DETROIT With a recovery taking longer than expected, leading automotive companies are becoming less optimistic about the global economy and are waiting for a sustained recovery before taking action, according to Ernst & Young’s (E&Y) sixth Capital Confidence Barometer for the automotive industry.
Only 19 percent of the 188 automotive executives surveyed said they expected to pursue an acquisition in the next 12 months, compared with almost 40 percent a year ago. This is the lowest figure in the history of the Capital Confidence Barometer, E&Y says. Executives in North America are leading the way, however, with 27 percent expected to acquire, compared with 25 percent in Western Europe and just 6 percent in Asia Pacific. This compares with 40 percent, 32 percent and 7 percent, respectively, last year.
Conducted by the Economist Intelligence Unit, Ernst & Young’s Capital Confidence Barometer is a bi-annual survey of senior executives from large companies around the world. The automotive subset of the findings gauges corporate confidence in the economic outlook and identifies boardroom trends and practices based on the way companies manage their capital agenda.
“While credit availability is improving and corporate cash balances remain high, the study is proof that confidence is only slowly rising following a prolonged period of macroeconomic instability,” said Jim Carter, Americas Automotive Transaction Advisory Leader for Ernst & Young. “Continuous market volatility, regional issues like the Eurozone crisis, and the potential slowing growth in emerging markets has dampened the appetite for deal making.”
Those who report plans to pursue an acquisition in the next 12 months, however, note they are mostly driven by the need to gain share in new or existing markets.

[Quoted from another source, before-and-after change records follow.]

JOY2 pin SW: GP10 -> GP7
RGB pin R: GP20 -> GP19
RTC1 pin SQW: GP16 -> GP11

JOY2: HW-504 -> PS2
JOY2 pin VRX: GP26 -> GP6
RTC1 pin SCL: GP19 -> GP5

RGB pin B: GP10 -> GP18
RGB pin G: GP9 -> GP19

Another key difference from what was identified in the previous (April 2012) Capital Confidence Barometer is that executives are markedly less optimistic that the economy is improving. One-fifth think that the economy is declining, compared with 13 percent in April. Only 22 percent say that they plan to maintain or increase the size of their current workforce in the next 12 months, down from 45 percent in April.

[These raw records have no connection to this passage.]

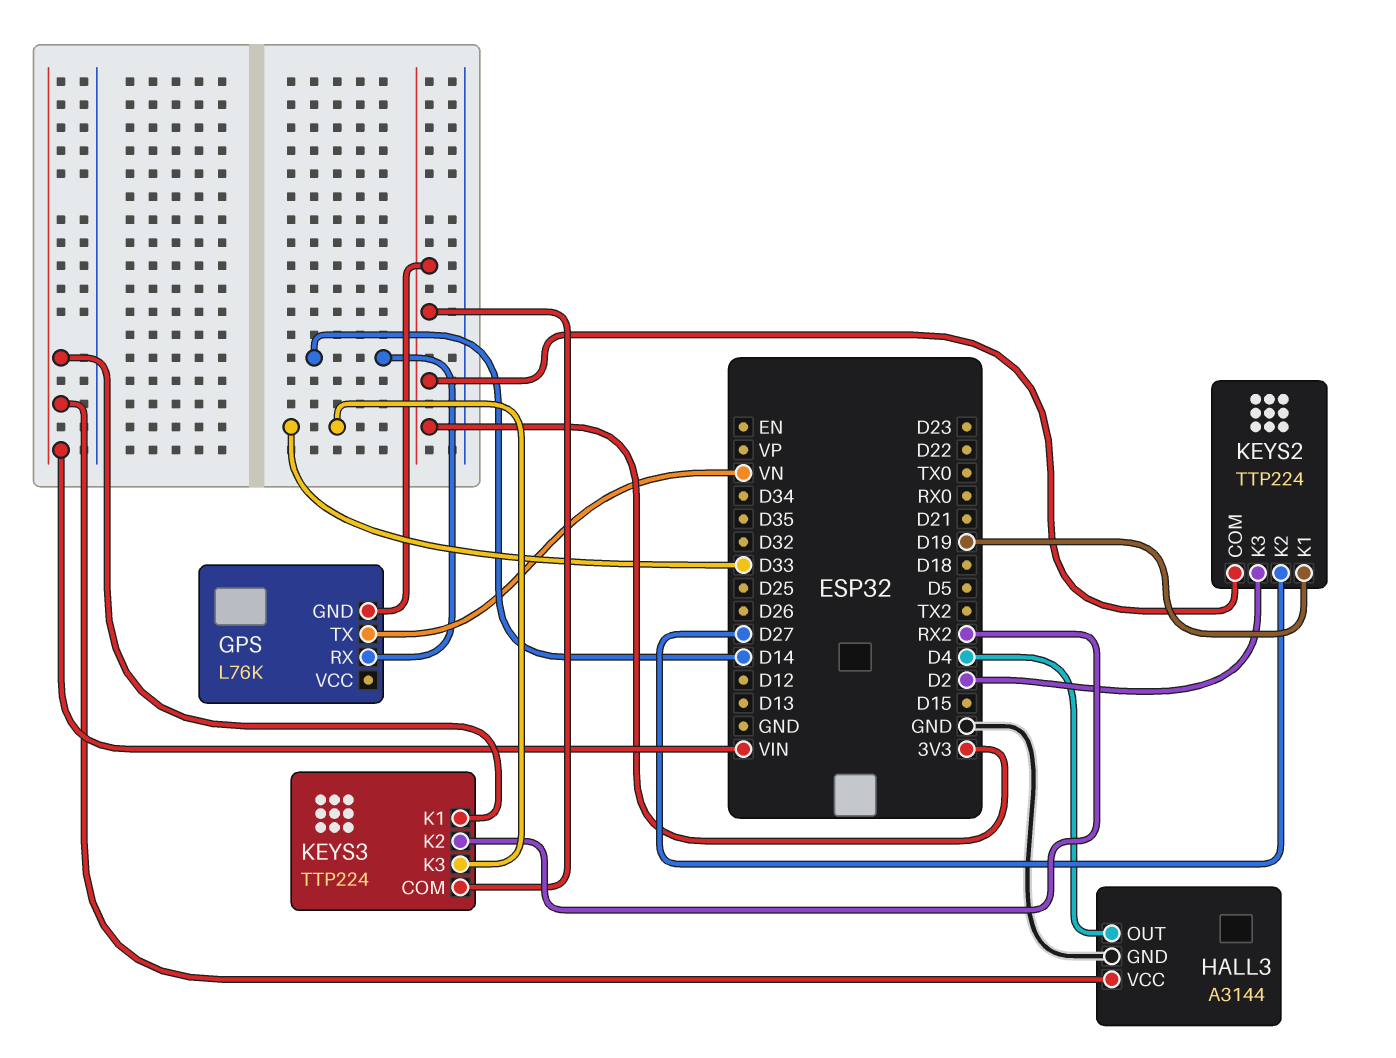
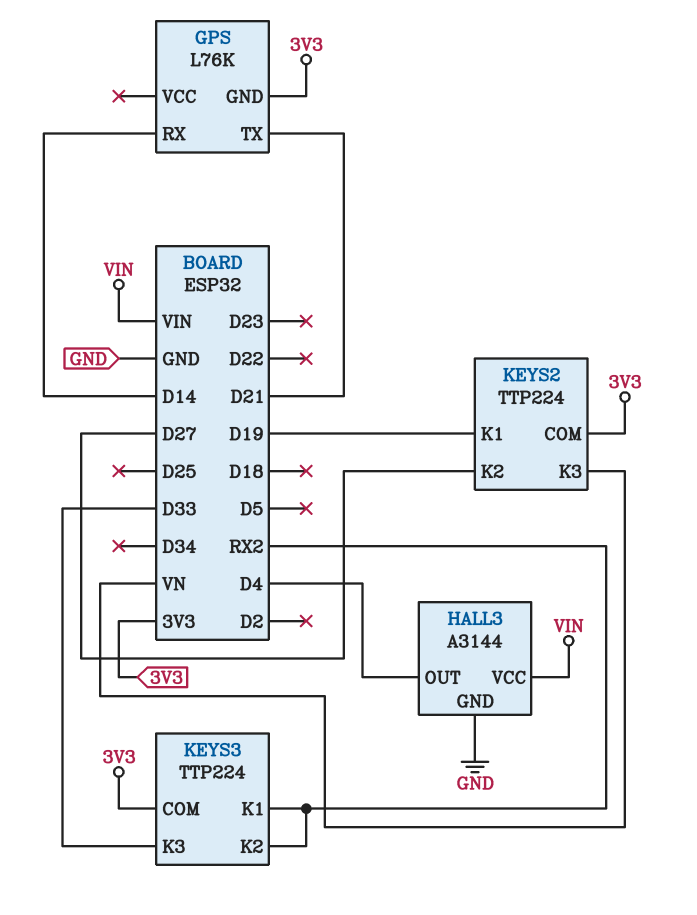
GPS pin TX: VN -> D21
KEYS2 pin K3: D2 -> VN
KEYS3 pin K1: VIN -> RX2

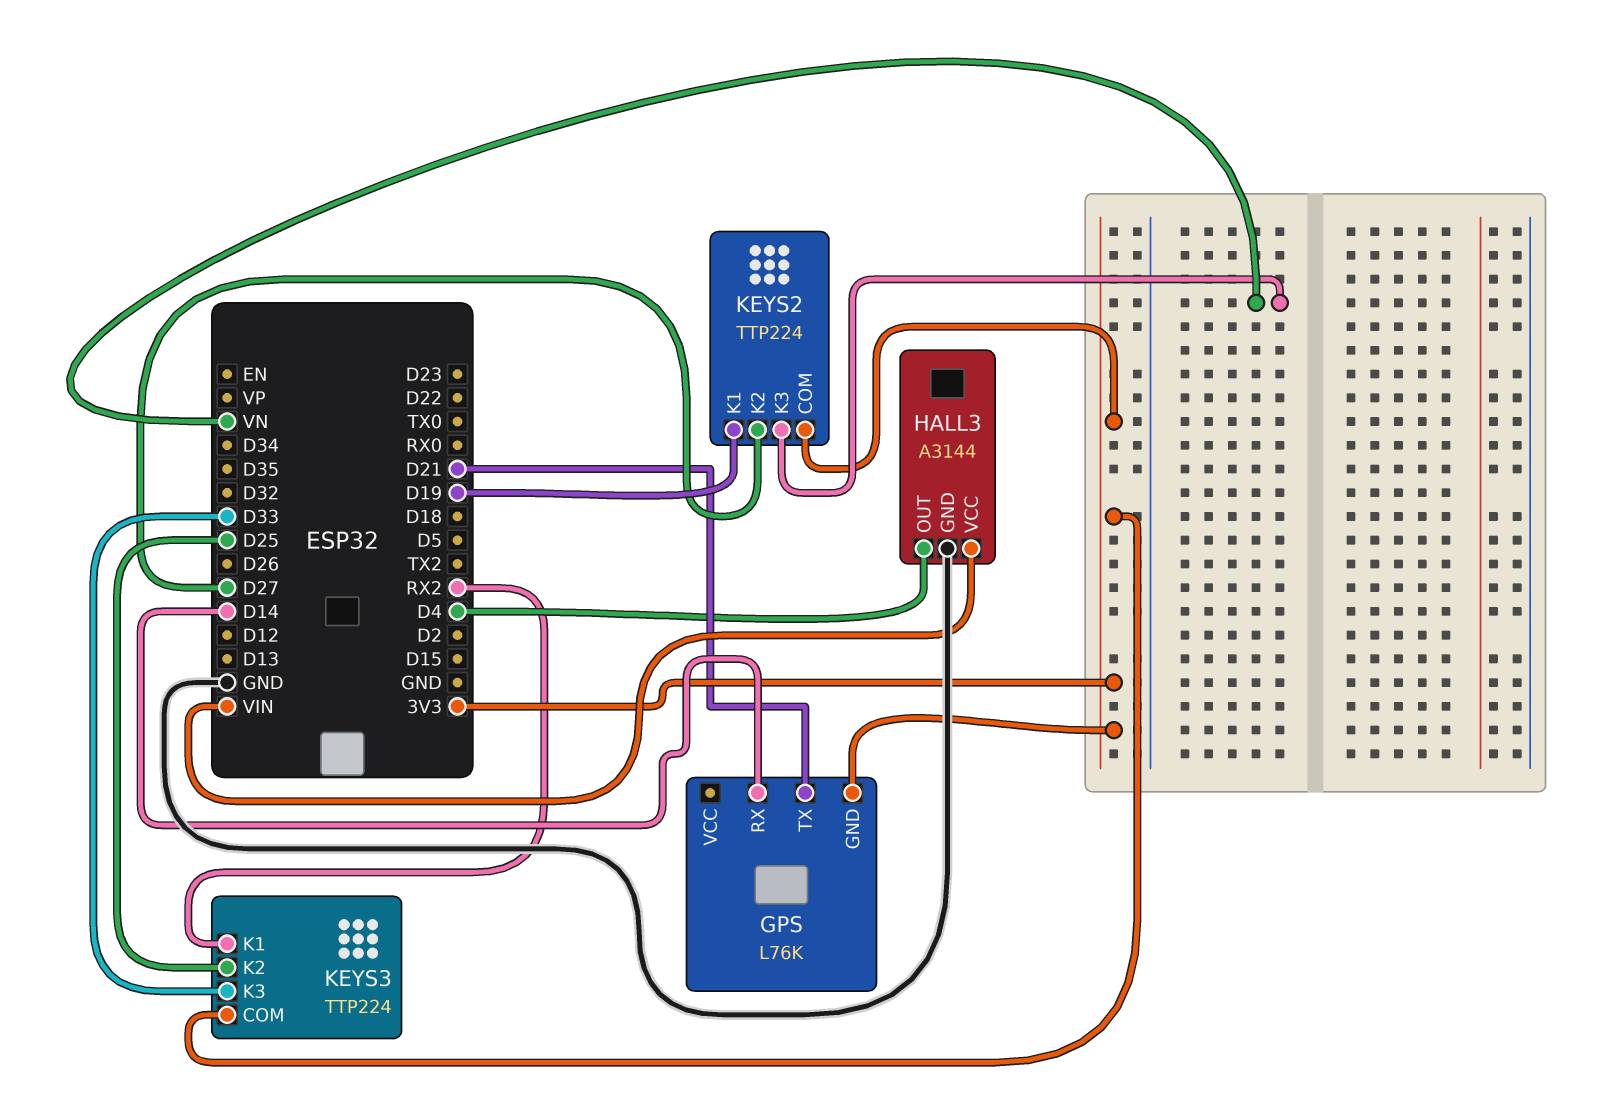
KEYS3 pin K2: RX2 -> D25

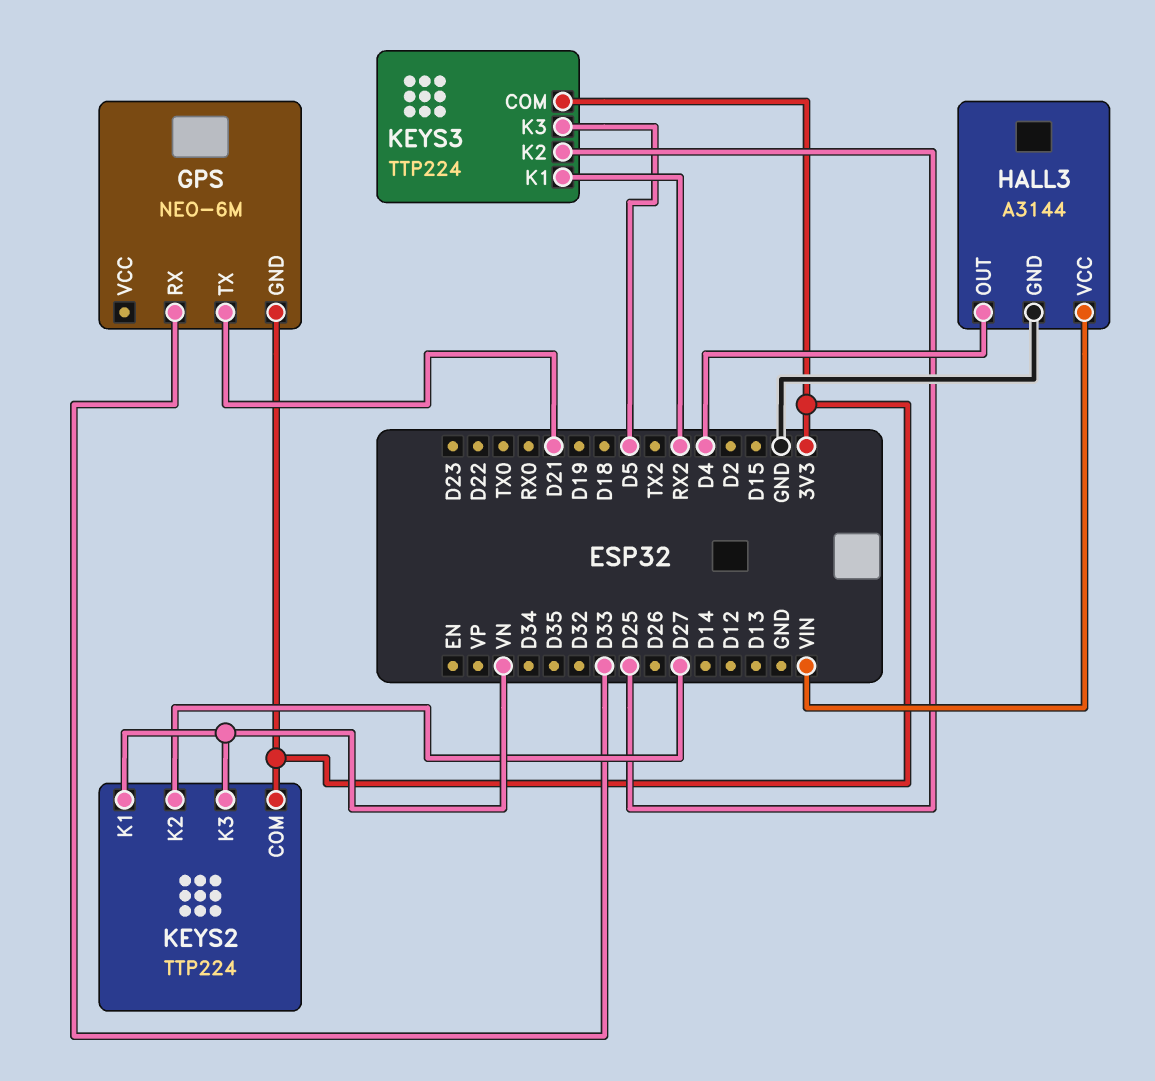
GPS: L76K -> NEO-6M
GPS pin RX: D14 -> D33
KEYS2 pin K1: D19 -> VN
KEYS3 pin K3: D33 -> D5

Growth continues to be the key driver in the industry as 43 percent of executives report it as their primary focus, declining from 89 percent in April 2011.
“With production volume growth slowing after the rapid rebound that followed the recession, companies are now beginning to shift their focus on reducing costs, improving efficiency and optimizing capital,” said Carter.

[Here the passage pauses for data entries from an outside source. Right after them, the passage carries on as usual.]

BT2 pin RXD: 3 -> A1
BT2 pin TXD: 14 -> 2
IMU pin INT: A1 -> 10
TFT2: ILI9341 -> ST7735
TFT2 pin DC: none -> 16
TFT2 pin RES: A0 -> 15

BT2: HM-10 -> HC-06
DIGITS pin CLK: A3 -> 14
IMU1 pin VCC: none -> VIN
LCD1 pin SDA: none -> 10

Other highlights from the survey:
· 90 percent of respondents cite the Eurozone crisis as affecting their business
· 22 percent view the economy as improving compared to 58 percent in April
· During the next 12 months, 16 percent see divestments as likely in their organization
· In the next 12 months, 26 percent plan to refinance loans or debt obligations
For more information on Ernst & Young’s Capital Confidence Barometer for the automotive industry, click here, or to learn more about the company’s Global Automotive Center, visit www.ey.com/automotive.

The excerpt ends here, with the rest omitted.